When I interviewed Styx guitarist Tommy Shaw on March 12, we mainly discussed the impending release of his new solo bluegrass album, "The Great Divide." The album, incidentally, debuted at No. 2 on Billboard's Bluegrass Albums chart, coming in behind "Rare Bird Alert," by Steve Martin and the Steep Canyon Rangers.

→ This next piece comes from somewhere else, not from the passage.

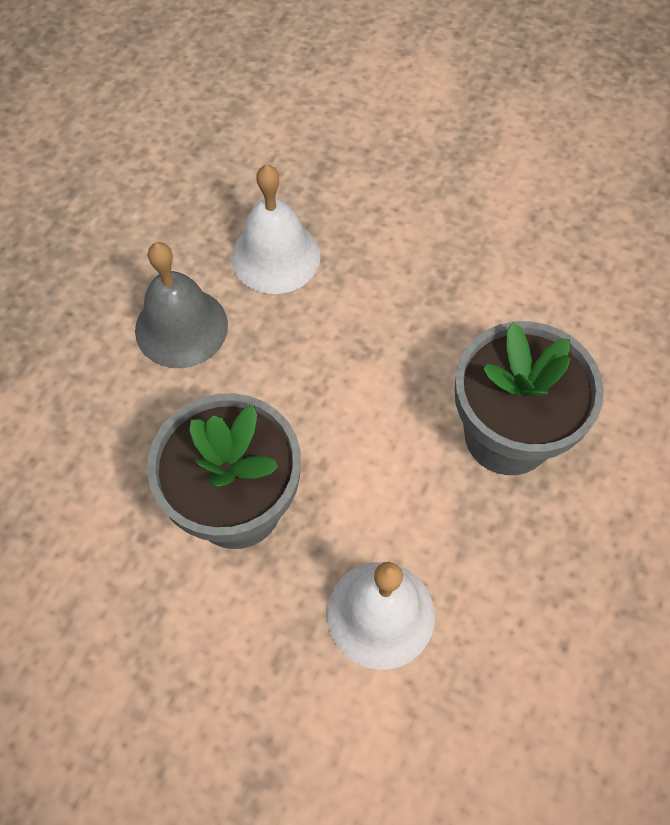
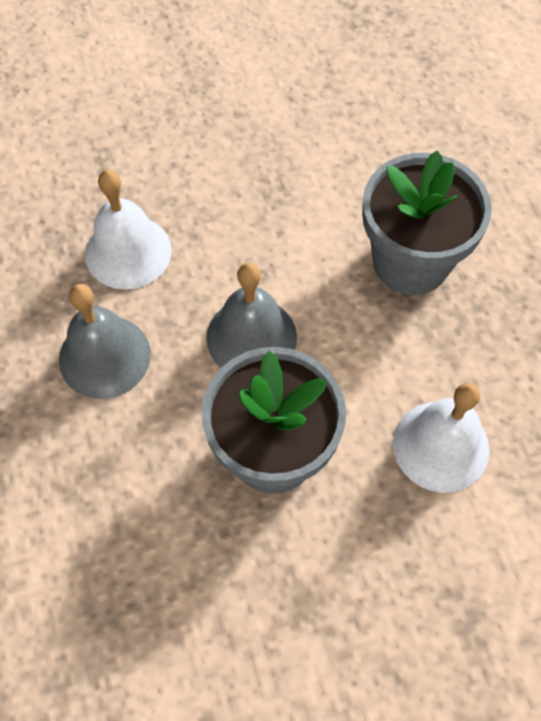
camera: 40 degrees left, 0 degrees up
(308, 397) = (251, 337): none -> grey bell

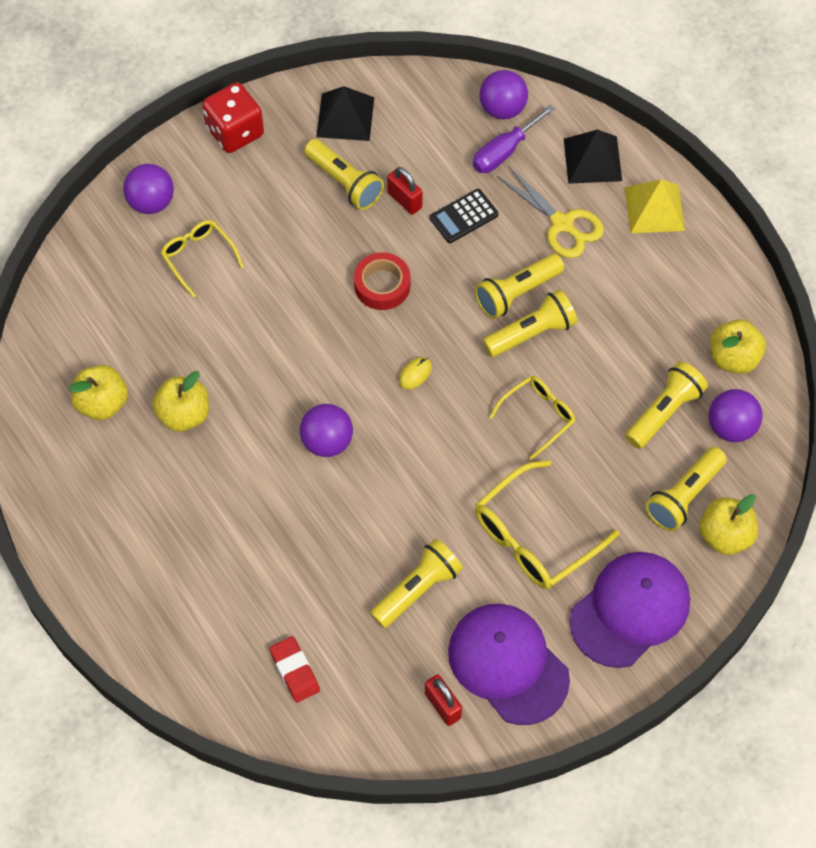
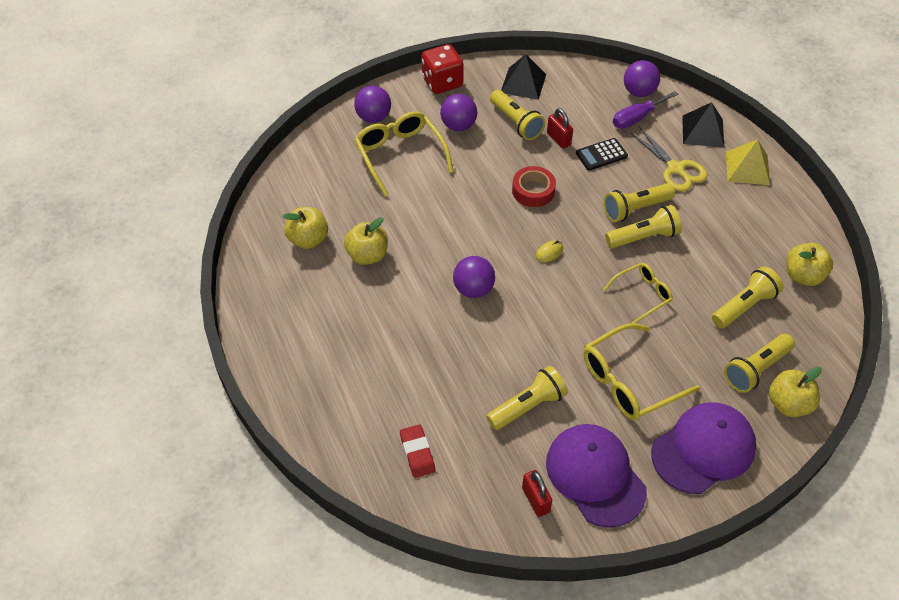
camera: 10 degrees right, 10 degrees down
(198, 256) = (400, 155): yellow glasses -> yellow glasses, size x1.65
(731, 427) = (798, 324): purple ball -> purple ball (458, 126)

The last portion of our interview, however, touched on Styx's tour with Yes, as well as other projects the band and Shaw have in the pipeline. Styx has probably been one of a handful of bands that have most taken advantage of the popular double- and triple-bill format — aggressively touring in packaged formats nearly every summer. Past Styx touring partners include REO Speedwagon, Def Leppard, Journey, Foreigner, Kansas, Boston and many others.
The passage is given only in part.